Condorcet(x( ))

Mike Ossipoff dfb at bbs.cruzio.com
Sun May 19 15:54:18 PDT 1996


Certainly, when one ranks 2 candidates equally in one's ranking,
or when one doesn't rank either of them, there are innumerable
ways this could be scored, just as there are innumberable ways,
in general, that ranked ballots could be scored.

I chose, for my Condorcet proposal, to not count any preferences
not expressed by the voter, for 2 reasons:

1. Why count, on the voter's behalf, what he didn't say?
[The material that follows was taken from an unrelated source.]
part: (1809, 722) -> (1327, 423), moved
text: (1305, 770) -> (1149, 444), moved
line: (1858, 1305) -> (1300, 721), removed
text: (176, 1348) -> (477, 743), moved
2. Condorcet would lose its lesser-of-2-evils properties if
voters were counted as giving preference votes that they
never indicated.

***

p.s.: The lesser-of-2-evils problem is showing up in Russia, in
a big way. Someone whose policies are close to those of Yeltsin
is refusing to step down. If his voters, likewise, refuse to 
use "drastic defensive strategy", if they refuse to vote for Yeltsin
instead of him, then the voters of that particular ideology could 
lose--because of the lesser-of-2-evils problem.

Anyway, it's common knowledge about how important the lesser-of-2-evils
problem is in our own U.S. elections. Progressive voters are afraid
to express what they really want. I call that a real problem. 
Condorcet is what gets rid of that problem best.